The second explanation appears to constitute a major reason for the lack of prosecutions. Again, we know little about how noncommunist opponents of the war behaved, but we do know that communists generally took steps to keep their anti-war activities concealed from the authorities. Printing presses were spirited away to ‘safe’ locations. Pamphlets were shoved into letterboxes by night. Papers were sold to trusted purchasers. Forbidden documents were destroyed or kept well hidden. Moreover, according to communist accounts, police attempts to enforce the regulations were characterised by considerable ineptitude.[220] The paucity of prosecutions may, therefore, be partly attributable to the CPA’s capacity to outwit the government. Had known communists been carefully and systematically supervised, it is likely that many more would have been found to have engaged in nefarious activities or in possession of proscribed pamphlets. However, after the massive raids which accompanied the banning of the party ¼ and which rarely resulted in any prosecutions[221] ¼ the intensity of raids diminished sharply. One reason for the lack of prosecutions, then, lies in offenders’ success in concealing their offences, though this is difficult to disentangle from the limited resources devoted by the authorities to searching for evidence.[222]
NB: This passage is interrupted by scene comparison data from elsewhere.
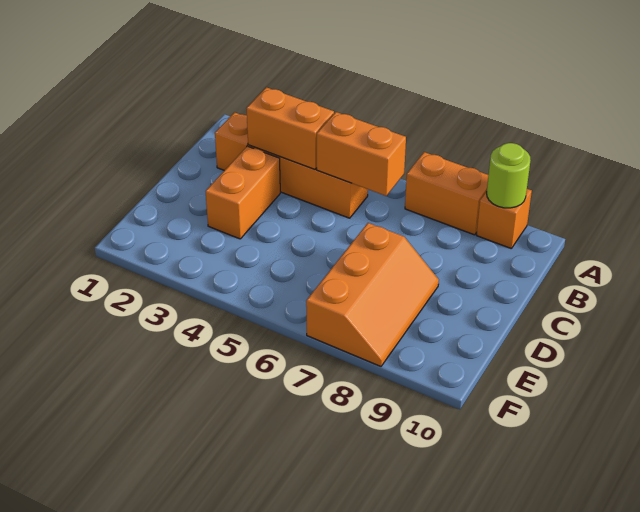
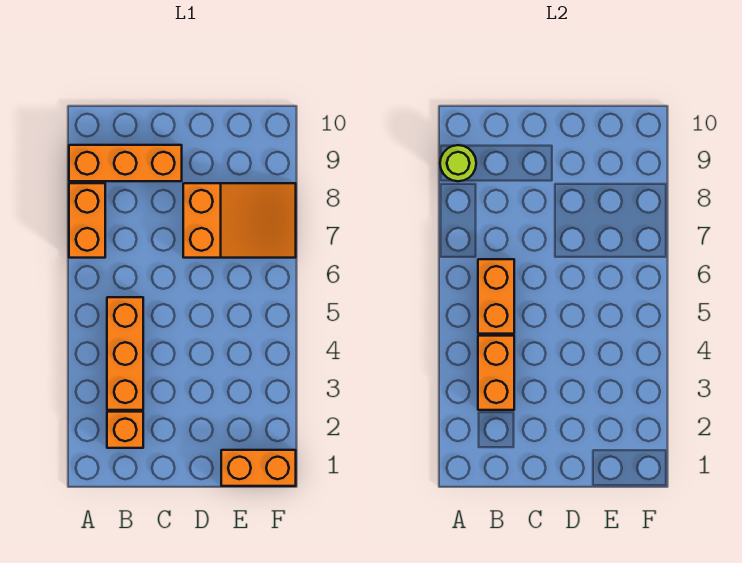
orange brick A9 level 1 -> orange brick A9:C9 level 1
orange brick C3:D3 level 1 -> orange brick E1:F1 level 1
orange slope D7:F8 level 1 top 7 -> orange slope D7:F8 level 1 top D

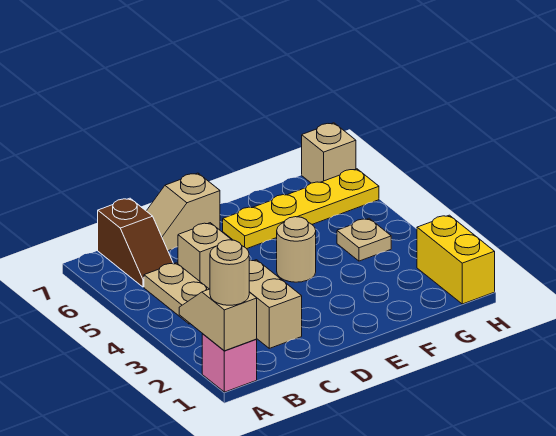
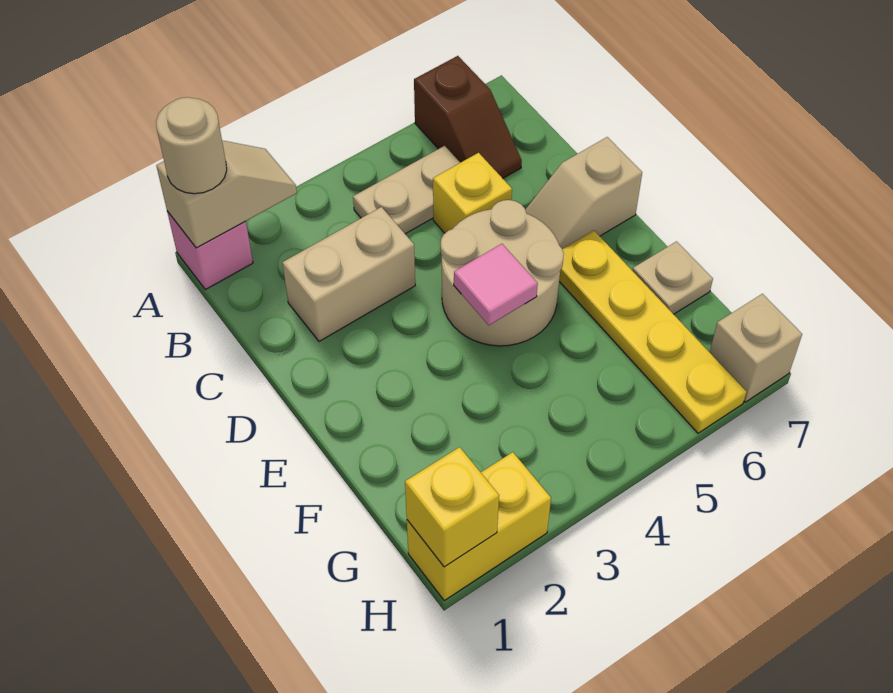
brown slope B6:B7 level 1 top 7 -> brown slope A6:B6 level 1 top A
tan brick C5 level 1 -> yellow brick C5 level 1
tan slope C7:D7 level 1 top D -> tan slope D6:D7 level 1 top 7
tan round brick E4 level 1 -> tan round brick D4:E5 level 1
none -> pink tile E4 level 2
tan plate G4 level 1 -> tan plate F7 level 1
none -> yellow brick H1 level 2

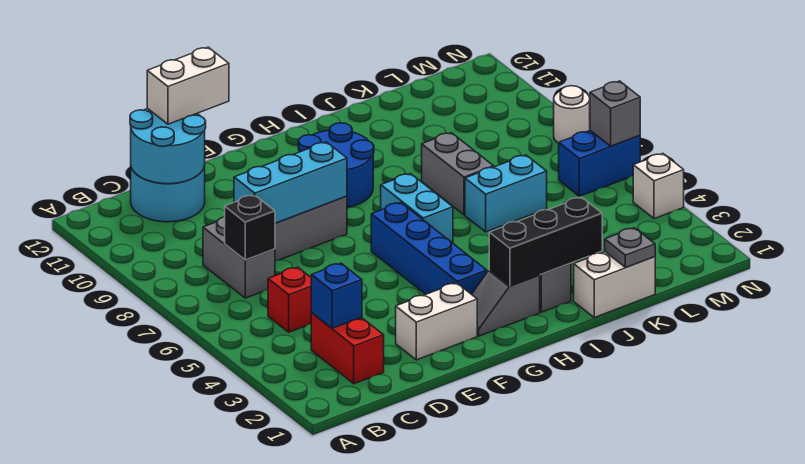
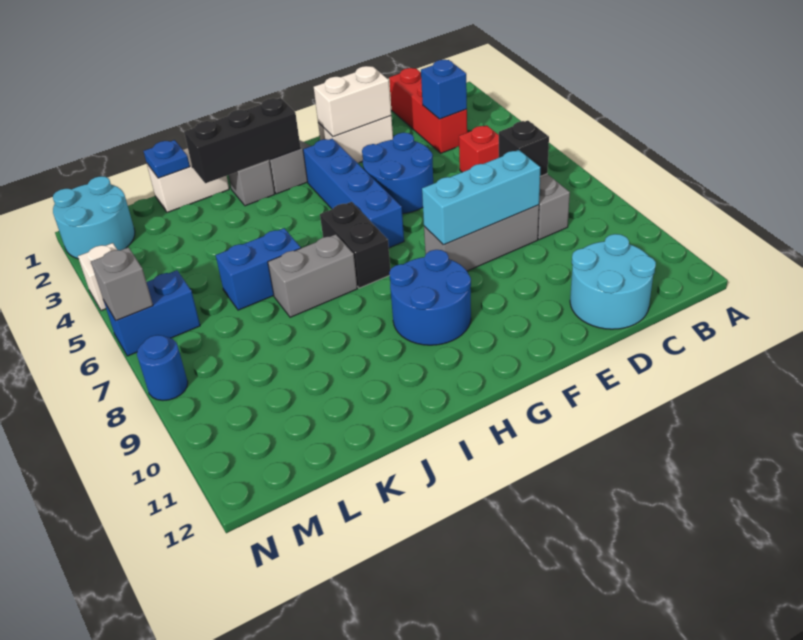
red brick C2:C3 level 1 -> red brick C1:C3 level 1
cyan round brick C11:D12 level 2 -> cyan round brick M1:N2 level 1
white brick D12:E12 level 3 -> white brick E2:F2 level 2
none -> blue round brick E4:F5 level 1
cyan brick H6:H7 level 1 -> black brick H6:H7 level 1
cyan brick J6:K6 level 1 -> blue brick J6:K6 level 1
grey brick J7:J8 level 1 -> grey brick I7:J7 level 1
grey plate K1 level 2 -> blue plate K1 level 2
white round brick N8 level 1 -> blue round brick N8 level 1

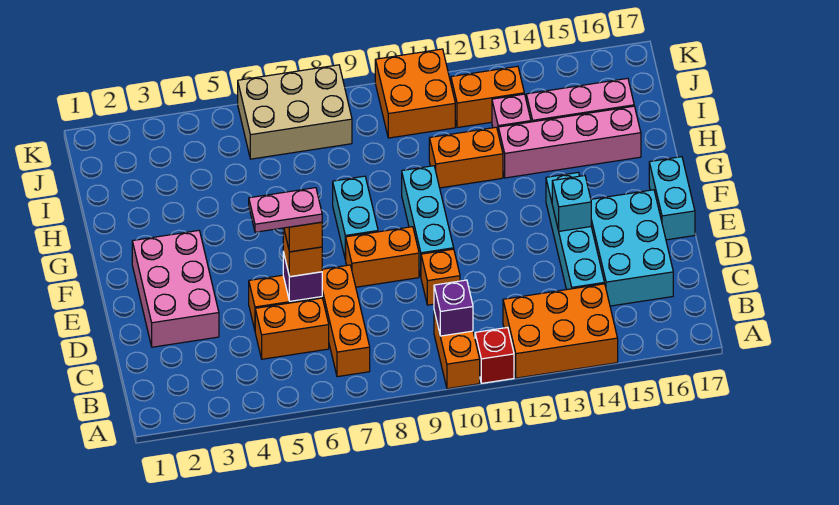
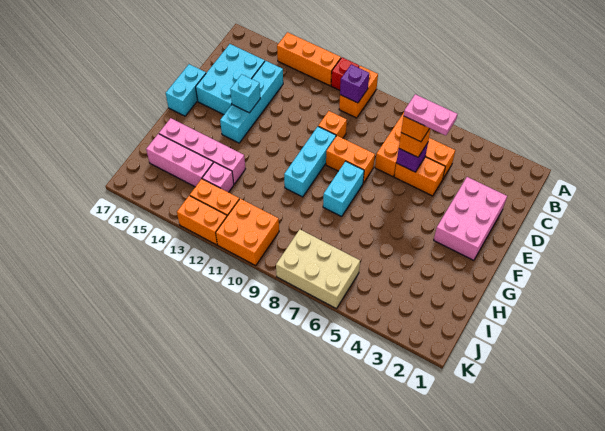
orange brick A12:B14 level 1 -> orange brick A12:A14 level 1
orange brick H11:H12 level 1 -> orange brick K12:K13 level 1

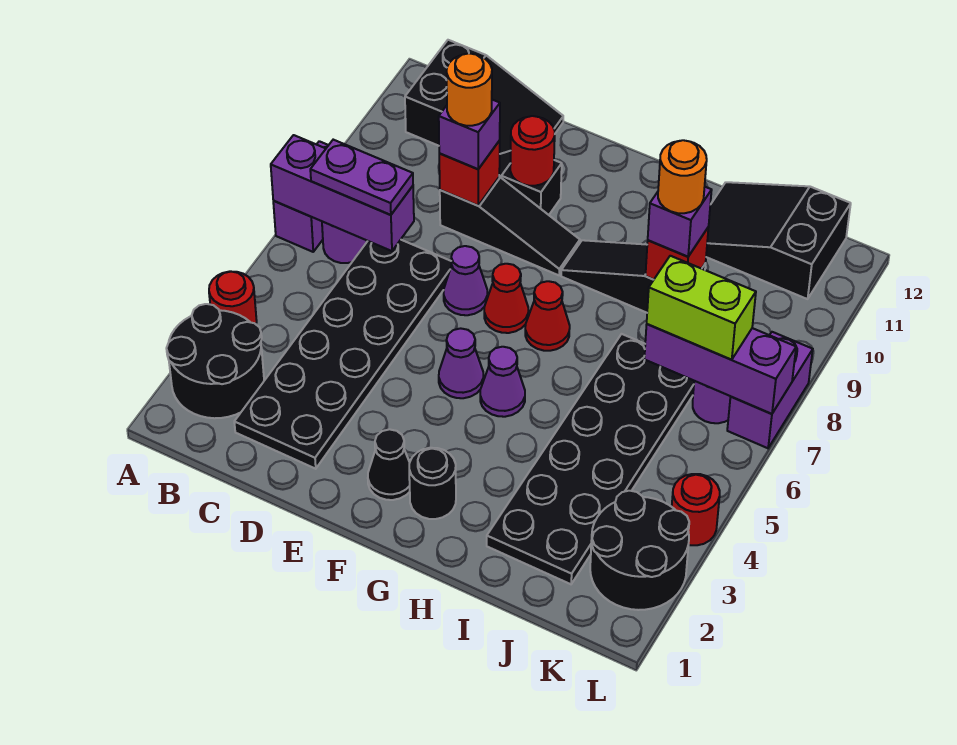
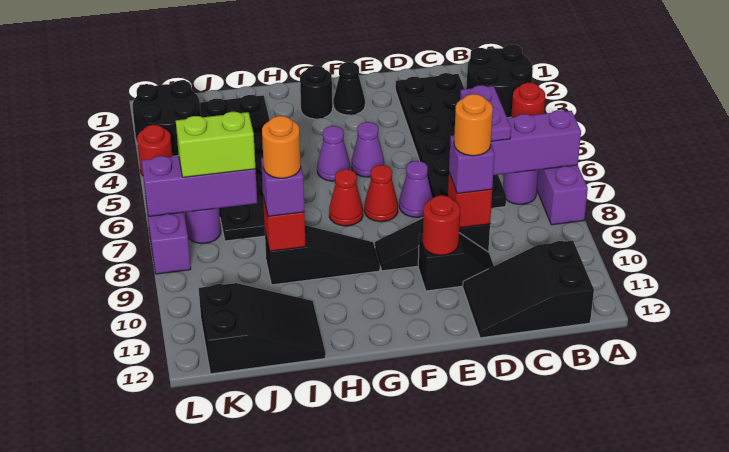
purple plate B7:C7 level 3 -> purple plate C6:C7 level 3

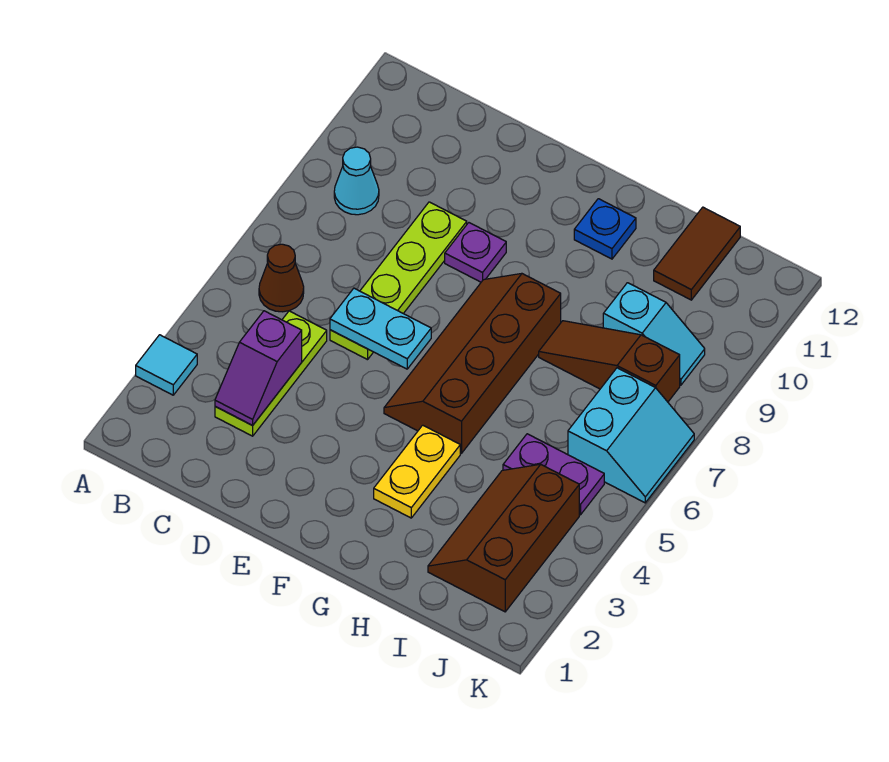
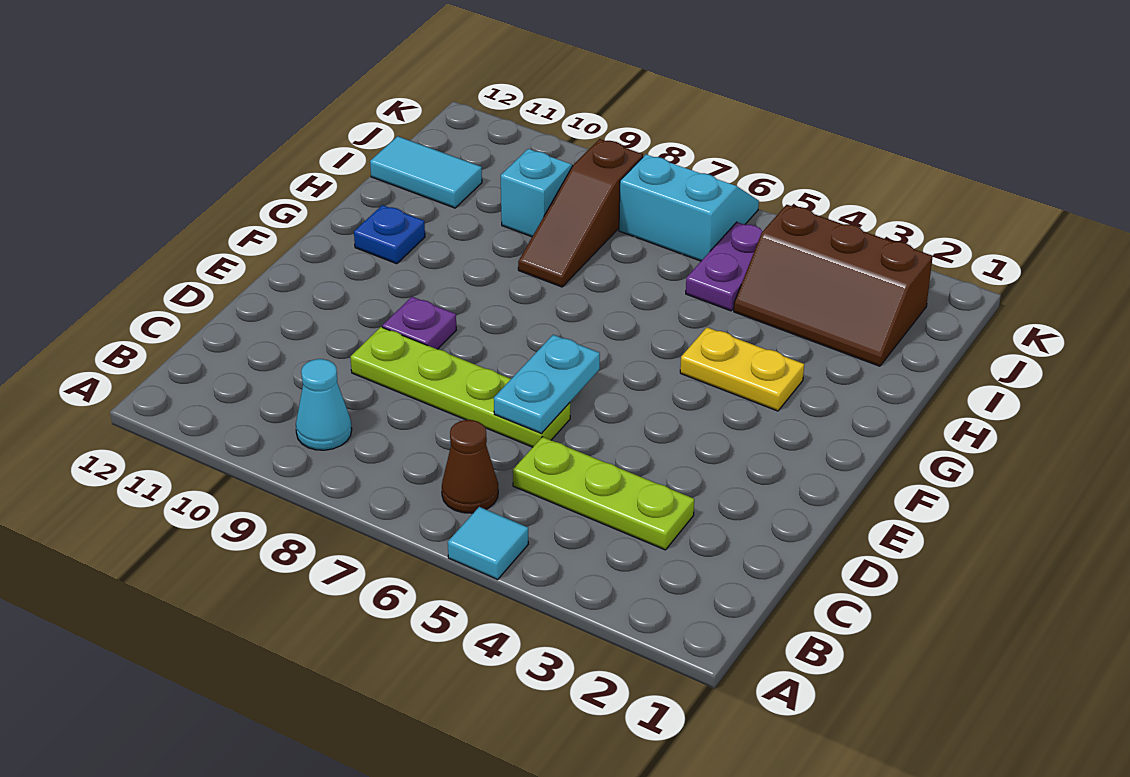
cyan tile A3 level 1 -> cyan tile A5 level 1
purple slope C3:C4 level 2 top 4 -> none
brown slope F5:G8 level 1 top G -> none
brown tile I11:I12 level 1 -> cyan tile I11:I12 level 1

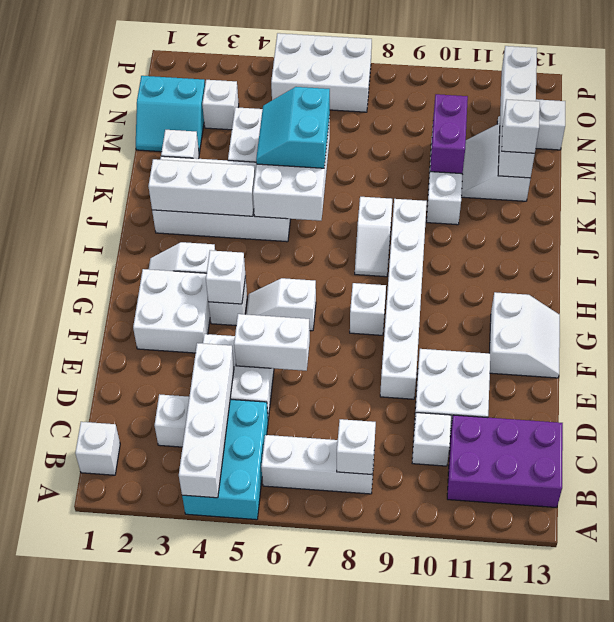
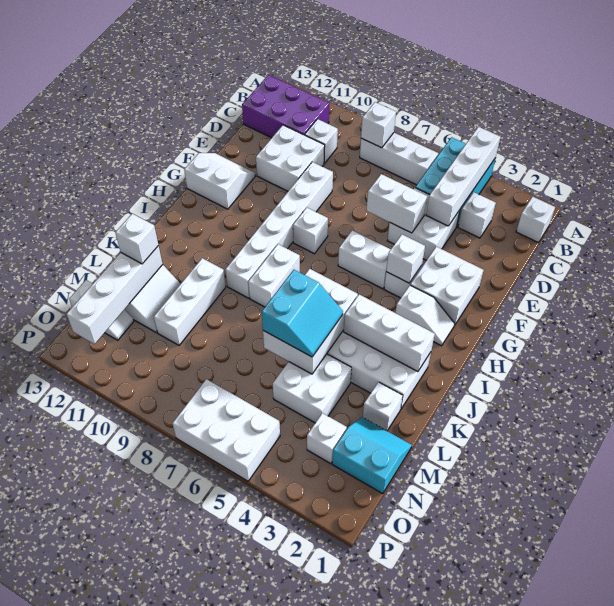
white slope F12:G13 level 1 top 12 -> white slope F12:G13 level 1 top G
white slope G5:G6 level 1 top 6 -> white brick G5:G6 level 1
white slope I8:J8 level 1 top J -> white brick I8:J8 level 1
purple brick L10:M10 level 2 -> none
The paucity of prosecutions also reflects a degree of tolerance ¼ at least in the eastern states.[223] It is apparent, for example, that prosecutions tended to be limited to cases where the prosecution had a good chance of success.[224] If every possible offence had been prosecuted, one would expect that there would have been numerous cases based on criticisms of the way in which the war was being conducted and a smaller number based on outright opposition to the war. The former would frequently have resulted in acquittals, since they would have included many borderline cases. In fact, most prosecutions related to reasonably clear-cut cases. Prosecutions under reg 42 of the General Regulations, for instance, were largely confined to cases where the defendant had allegedly sought to influence public opinion by arguing that the war itself was unacceptable.[225] Regulation 42 does not appear to have been used against people who accepted the need for the war, but who disagreed with the way in which it was being run.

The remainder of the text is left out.